A Freindly Ghost

Chapter 1:::The Best Everyday Hero Everrrrr.

"Whaddaya think? Red or blue? Which is more American?"

"Red,"

"Aww, you're just sayin' that 'cause you're a bear wrestling Canuck,"

"If you didn't wanna hear my opinion, you shouldn't've asked,"

"But I look so... blegh in red,"

"You're being dramatic, Al, ya' look just fine. Besides, this one matches with your sheild shirt,"

"Wait- do ya mean my S.H.E.I.L.D. shirt, or the shirt with a sheild?"

"What's the difference?!"

"There are moments when I wonder how I even know you Matthew,"

Alfred shakes his head sadly and turns away, walking three somber steps before his attitude whips around so fast that, frankly, Matthew is surprised he doesn't feel a litte gust of wind and Alfred thrusts two sweaters towards Matthew, who only stuffs his hands in his tatty windbreaker.

"I can't help you till you tell me the difference,"

"S.H.E.I.L.D. is the agency in The Avengers, you do remeber that? 'Course ya do, anyway, the other one is Captain America! And so there, they're worlds apart,"

"Techically, Captain America is part of The Avengers, sooo..."

"Shaddup, will ya smarty pants? Now c'mon, choose. I think I'm leanin' towards blue myself, cause then I could wear this with my Spiderman stuff but..."

Matt makes a zipping motion over his lips. Al scowls and takes them both.

"Bastard Canuck,"

"Yeah, yeah. Hey, lets get outta here, eh? The clerk's lookin at me funny,"

"Dunno why. You're not stealing or anything," He does go to the cashier, though and Matthew is hit wit with wave of relief because as warm as GAP is, snooty and mean glares he gets from people are not welcome. He knows what he is and what he looks like, but if the staff doesn't like him, then the least they could do would be to just get over it and ask him to leave.

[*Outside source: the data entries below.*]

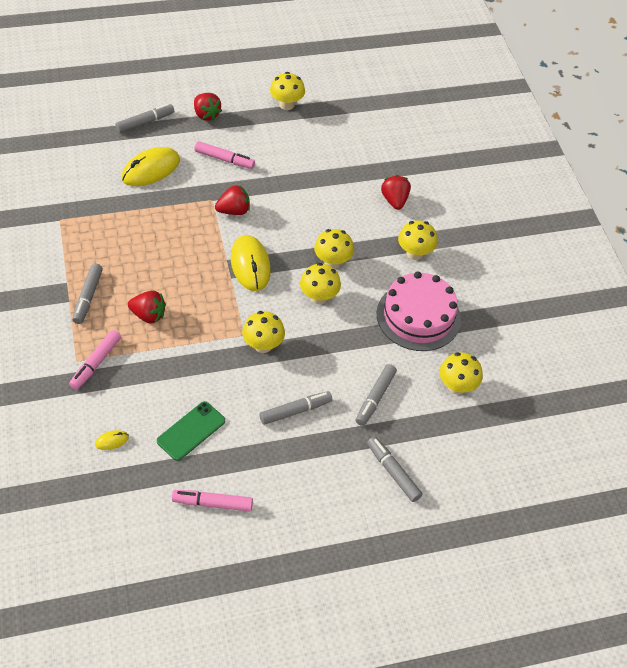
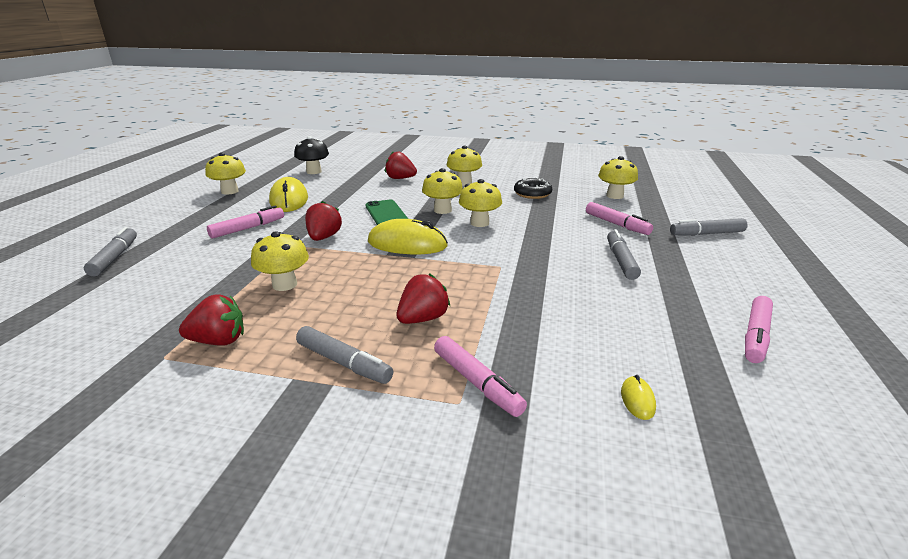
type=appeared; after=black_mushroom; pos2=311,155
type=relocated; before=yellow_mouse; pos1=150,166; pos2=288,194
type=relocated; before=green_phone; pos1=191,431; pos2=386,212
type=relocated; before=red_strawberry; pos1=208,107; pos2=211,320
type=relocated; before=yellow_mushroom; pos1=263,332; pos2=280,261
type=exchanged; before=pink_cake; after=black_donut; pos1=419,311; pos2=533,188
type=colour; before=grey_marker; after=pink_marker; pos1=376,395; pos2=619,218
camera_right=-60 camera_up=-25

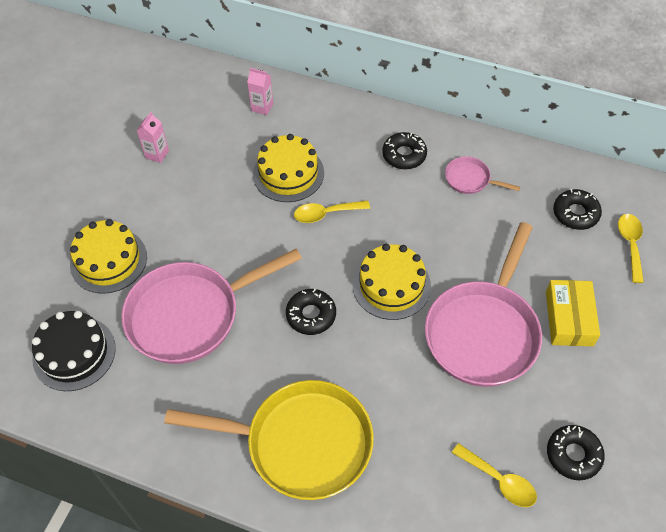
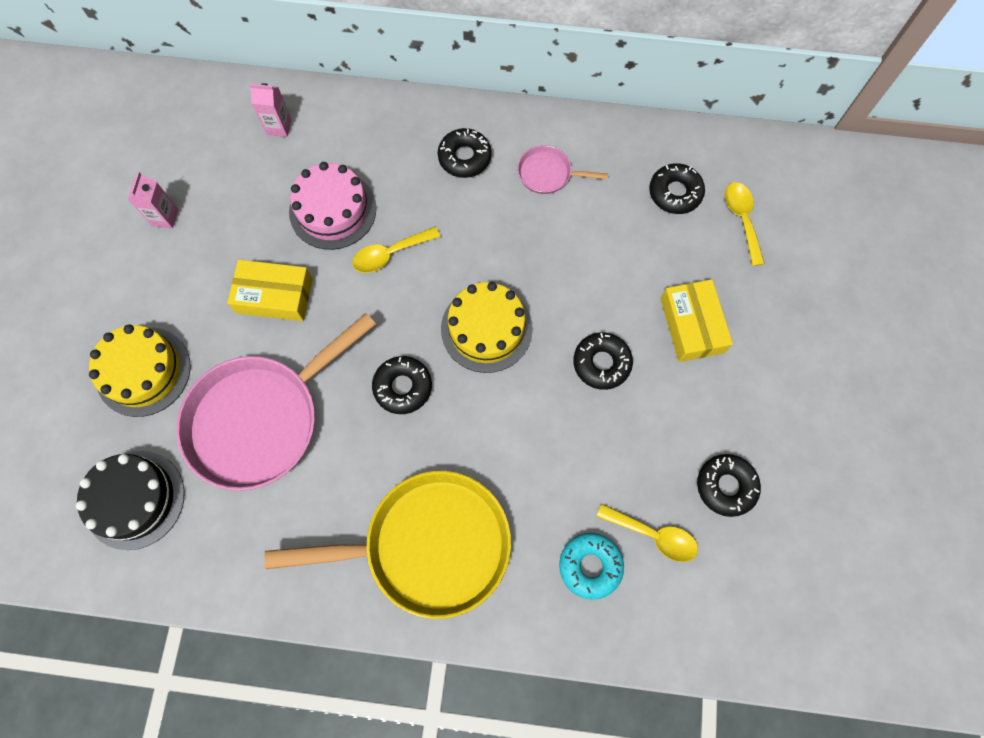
type=appeared; after=yellow_box; pos2=270,290
type=appeared; after=turquoise_donut; pos2=591,566
type=exchanged; before=pink_pan; after=black_donut; pos1=483,304; pos2=603,361
type=colour; before=yellow_cake; after=pink_cake; pos1=288,168; pos2=332,206
camera_right=-15 camera_up=15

"How do you know that? New York Vagrants have very bad cases of kleptomania when it gets cold out. The temperature goes to their heads,"

"You're always too nice to steal. 'Sides- you've lived on my freakin' fire escape while the window's open and ain't stole a dime,"

"She doesn't know that," Alfred hands his hoodie off to some half brained casheir that has to search the sweater three times over for the tag, visibly cringes and the little clerk smacks her forehead and erases two extra charges while making a pitiable attempt to flirt with his freind. Alfred is too thick to see it amd snatches up his bag and leaves before she can offer her number. Matthew thinks its a waste. Harebrained yeah, but she was pretty cute.

"The first thing I'll do when I become a scientist is invent an intention projector. It'll be so awesome that the President himself'll come to see us. And he'll make that lady apologize," The end of the sentence sorta trails off, because Alfred's trying to run after Matthew, who's already at the automatic doors and stepping into half refrozen slush outside. Alfred searches the crowd, jumping up and down to find a specific head in the crowd. Matt doesn't know why- he should be tall enough to see.

"What're you, five? President won't make anyone apologize to me. You don't have the attention span to be a scientist . An intention projector is highly unlikely,"

"If I held half a glass of water in front of you, I bet you'd be the type to say it's half empty,"

"I'd tell you it doesn't matter,"

"Dispicable. A nihilist,"

"Dont'cha think that's an overexaggeration?"

"Not in the slightest- hey! Whats-your-name! Tony, right? I got somethin' for ya!" His freind waves frantically, leaping even higher, if it's even possible. This Tony person, Matthew remarks, must be awfully hard of hearing because he keeps walking through the crowd on the sidewalk. Alfred grumps about having to run in snow, but pushes his way through the crowd, leaving 'Pardon me, ma'm's and 'Excuse me sir, cute baby!'s and 'Oh, don't loose your mom, sweetie.'s in his wake. Matthew stays in front of the GAP, Alfred'll come back when he's done. Instead watches Al tap on the shoulder of a shorter guy, watches the crowd part around them while they stop. Alfred waves enthusiastically and Matt can almost read the conversation by Al's grandiose gesticulations.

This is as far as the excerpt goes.